The Transjugular Intrahepatic Portosystemic Shunt (TIPS) consist in creating a direct connection between the portal vein and a hepatic vein through the liver tissue to reduce portal pressure and thus, to treat portal hypertension2 (figure 1).
TIPS is mainly used for refractory ascites, secondary prophylaxis for esophageal variceal bleeding, and for uncontrolled acute variceal bleeding after first-line therapies3 (table 1).
Certain situations contraindicate the use of TIPS (table 2). Severe right heart failure, severe tricuspid valve insufficiency, pulmonary hypertension greater than 45 mmHg, severe hepatic encephalopathy, uncontrolled sepsis, and polycystic liver disease are generally accepted as absolute contraindications. Relative contraindications to consider are portal vein thrombosis, Budd-Chiari syndrome, pulmonary hypertension lower than 45 mmHg, coagulopathy, hepatic encephalopathy and malignant focal liver lesions2.

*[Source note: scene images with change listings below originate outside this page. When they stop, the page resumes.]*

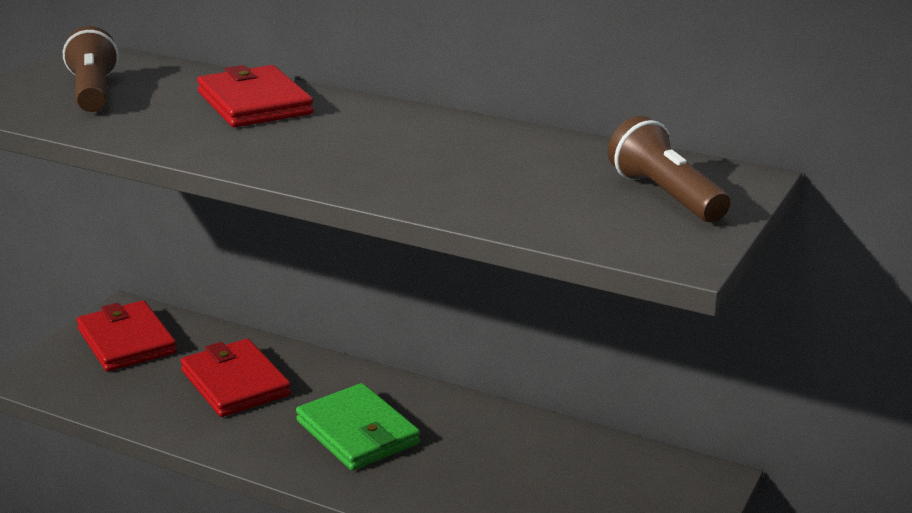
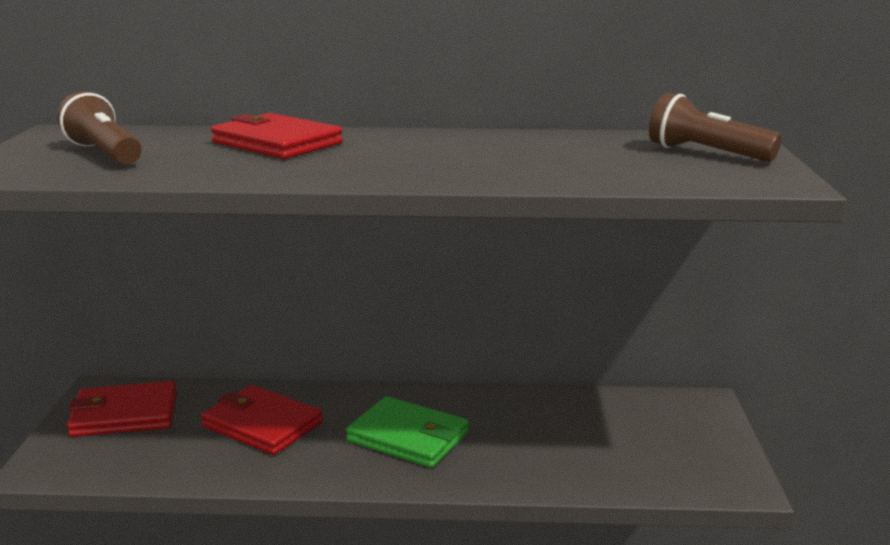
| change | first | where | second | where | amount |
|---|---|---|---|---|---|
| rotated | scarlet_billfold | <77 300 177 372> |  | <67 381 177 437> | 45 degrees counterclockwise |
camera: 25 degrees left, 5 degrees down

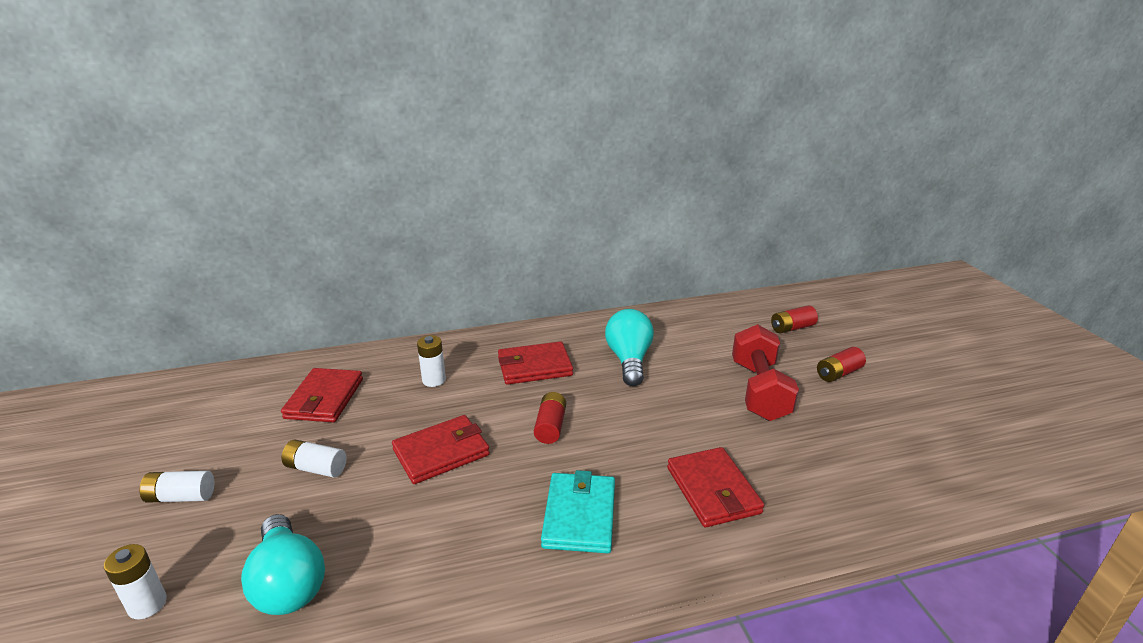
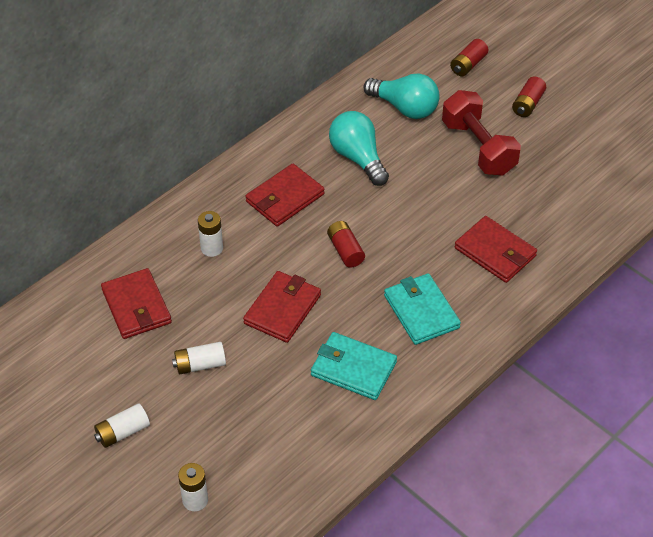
| change | first | where | second | where | amount |
|---|---|---|---|---|---|
| new |  |  | turquoise_billfold | <311 332 397 400> |  |
| shifted | turquoise_bulb | <241 514 325 615> |  | <363 73 440 119> |  |
camera: 30 degrees left, 20 degrees up

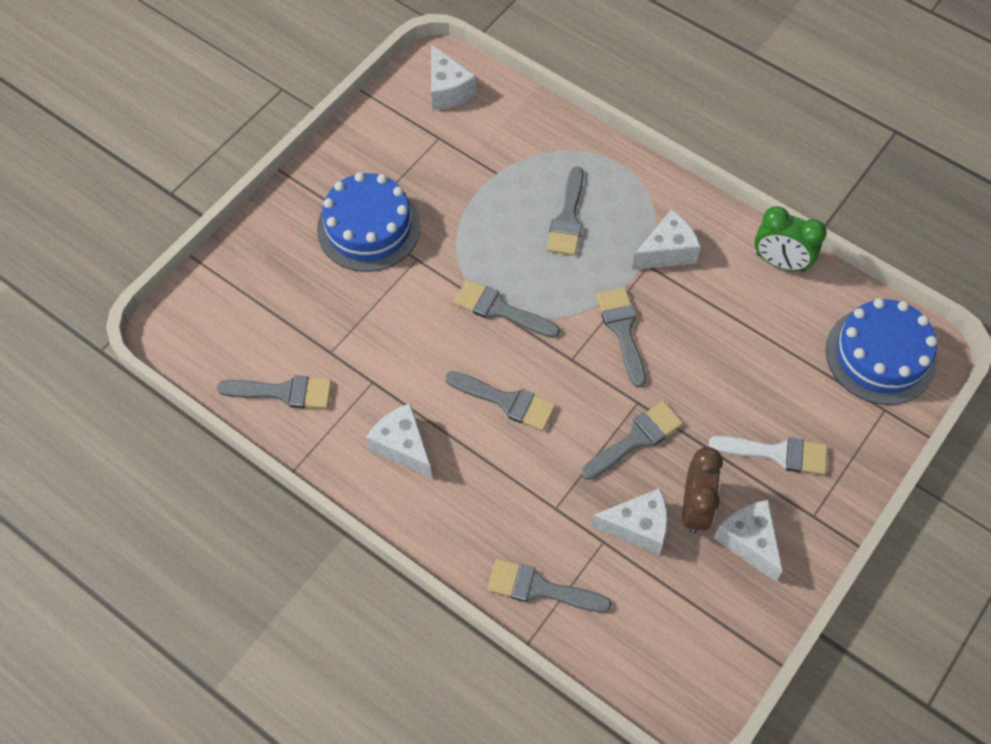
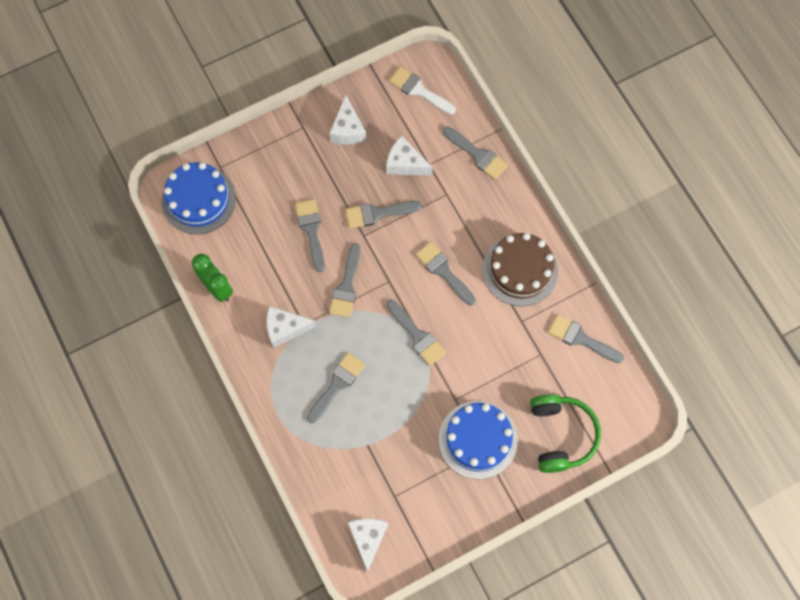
| change | first | where | second | where | amount |
|---|---|---|---|---|---|
| new |  |  | grey_brush | <295 199 325 272> |  |
| shifted | snow-white_brush | <709 436 827 475> |  | <389 66 456 115> |  |
| swapped | snow-white_piece_of_cheese | <366 403 432 478> | russet_cake | <483 233 558 306> |  |
| new |  |  | leaf-green_headphones | <530 395 601 473> |  |
| gone | russet_bedside_clock | <683 447 723 534> |  |  |  |
camera: 155 degrees left, 10 degrees up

When TIPS is indicated, a preoperative ultrasound study is necessary to assess the patency of the right jugular, suprahepatic and portal veins; to measure the portal vein velocity and to compare it with the portal vein velocity after TIPS; to assess the presence of ascites, splenomegaly or collateral branches suggestive of portal hypertension; and to rule out the presence of focal hepatic lesiones2.
Since the introduction of polytetrafluoroethylene stents, stent-related complications are extremely rare. Nevertheless, there are some acute and long-term complications that, as radiologist, we have to know4 (table 3).